3D Modeling

3D Modeling Transmaterial Interchange: The Blobject

For my sketches and ideas, I was inspired by the art of Bonsai. In this art, one could spend hundreds of years and not have their tree shaped perfectly to their specifications. It is an art of patience, and of knowing you will never truly know how your piece will look 5,10, 50 years down the road. the bonsai artist much slowly over time move the trances and roots and core of the tree into position with wrapped wire, forcing the tree to bend and grow into the desired shape. They are kept in very small pots so they do not grow too large and are easier to train. To me, this becomes an all too real view into how humans have decidedly come to lord themselves over a force such as nature.

Upon looking further into the interaction between humans and nature, I became aware of the tragedy of the burning Amazon forests. Humans have destroyed our natural world since we were able to wield tools capable of cutting it down, however it is the most recent centuries were we have truly set out to damage our most precious resource. Fracking, deforestation, negligent (and purposeful) forest fires, over fishing, pollution…. the list never ends. Our world has changed, and with it, so has our interaction with the natural world.

With modern times comes all of our modern comforts. One of these such comforts is plastic. Plastic is in everything. In that way, plastic in turn is everywhere, including places it shouldn’t be. Micro plastic are a relatively new threat to our environment. They are pieces of plastic less than 5 mm in size, and they are everywhere. Our pollution has become so bad, micro plastics have been found in arctic ice flows and other places humans very rarely go. They are carried by currents, wind, animals and of course, people.

This piece is intended to show the harsh relationship we hold with the natural world. We build and expand, taking away from the natural world and forcing/allowing nature only to grow where and when we want it to. If we were to suddenly vanish, it would take decades for cities to return to forest and hundreds of years for the metal and concrete to succumb to the forces of the natural world. Even then, it will take thousands of years for the plastics we pump into the world to finally be broken down and decomposed.

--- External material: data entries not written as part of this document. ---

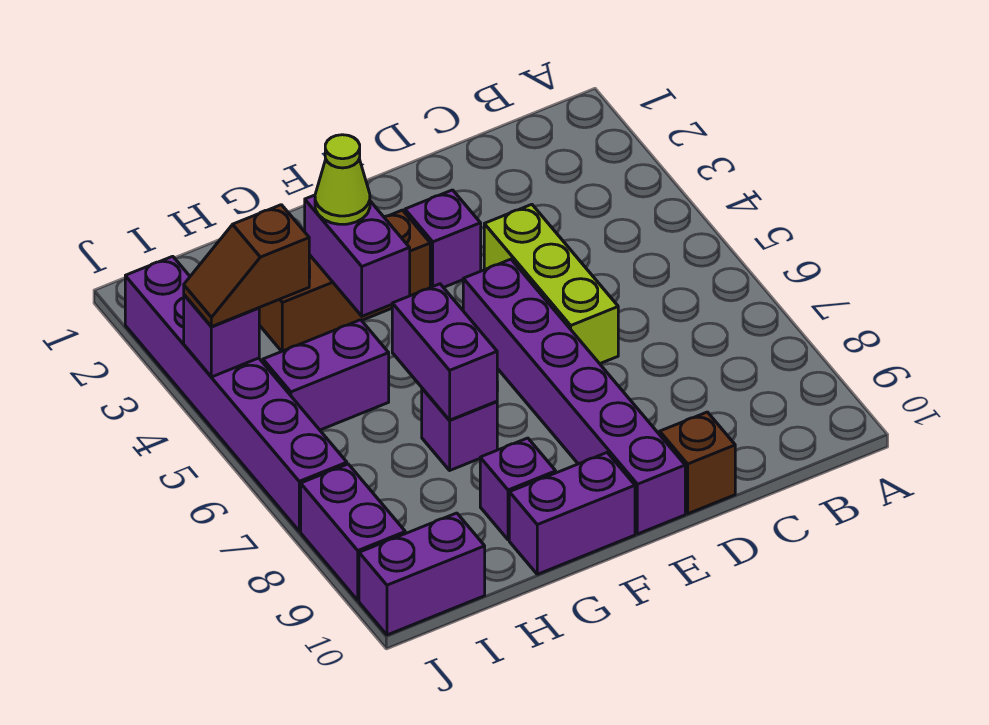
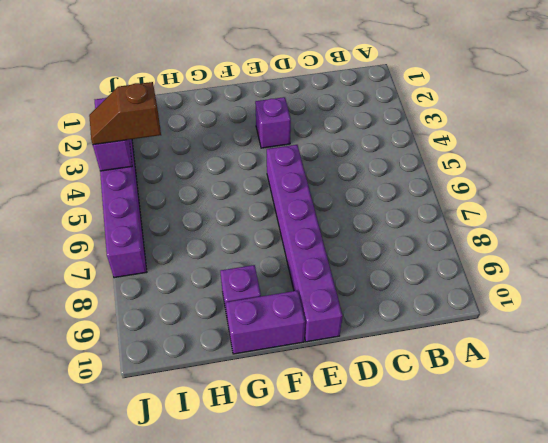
none -> lime brick D4:D6 level 1
none -> brown brick D10 level 1
none -> brown brick F3:H3 level 1

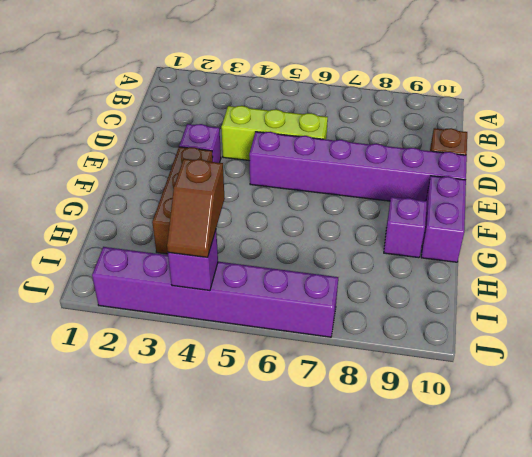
none -> purple brick G7 level 1
none -> purple brick H5:I5 level 1
none -> purple brick I10:J10 level 1

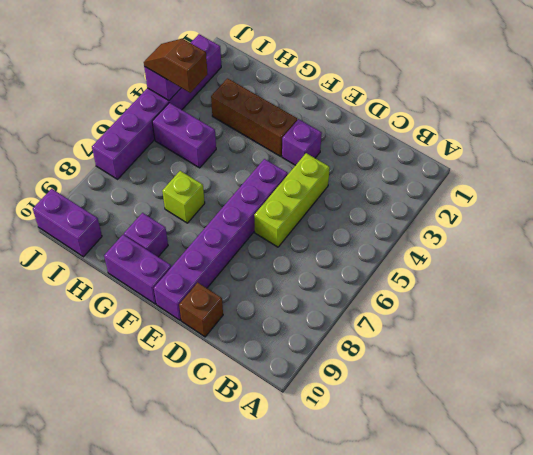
lime brick G7 level 1 -> purple brick G7 level 1
none -> purple brick J8:J9 level 1
none -> purple brick G3:G4 level 2
none -> purple brick G6:G7 level 2

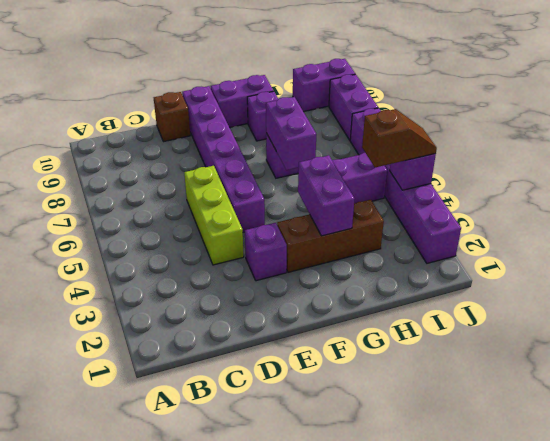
none -> lime cone G3 level 3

The three sketches show the concept of my Bonsai Box. The Bonsai box is the art of Bonsai; training the roots and tree to grow how you, the artist, choose it to. In my initial idea and sketches, the box has a wooden lid which is penetrable, if you were to allow the tree to grow untrained. The bottom of the box is plastic, a man-made substance which is impenetrable by the tree’s roots, aside from the holes drilled specifically for the roots to enter the soil housed inside the box. This idea was however changed, to an entirely plastic box as the moisture in the soil would eventually ruin the wooden lid and thus the irony that this work will also eventually end up as another piece of plastic pollution, though hopefully not in my lifetime. My sketches also include leaves, these were however also omitted as I wanted my piece to show the impact of plastics killing our forests.

Scale: The box is intended to be four inches long, four inches wide and four inches deep. the walls will be only a few mm thick. The tree itself will be slightly larger than the box, running around 5 inches tall, and wide on both sizes. 

My blobject will have an entirely plastic skin, with the box being left to it’s 3D printed color of grey, whereas the tree will be painted to appear as realistic as I am able to portray.

This project is a small scale reference to full scale forests and their relationships with full scale cityscapes.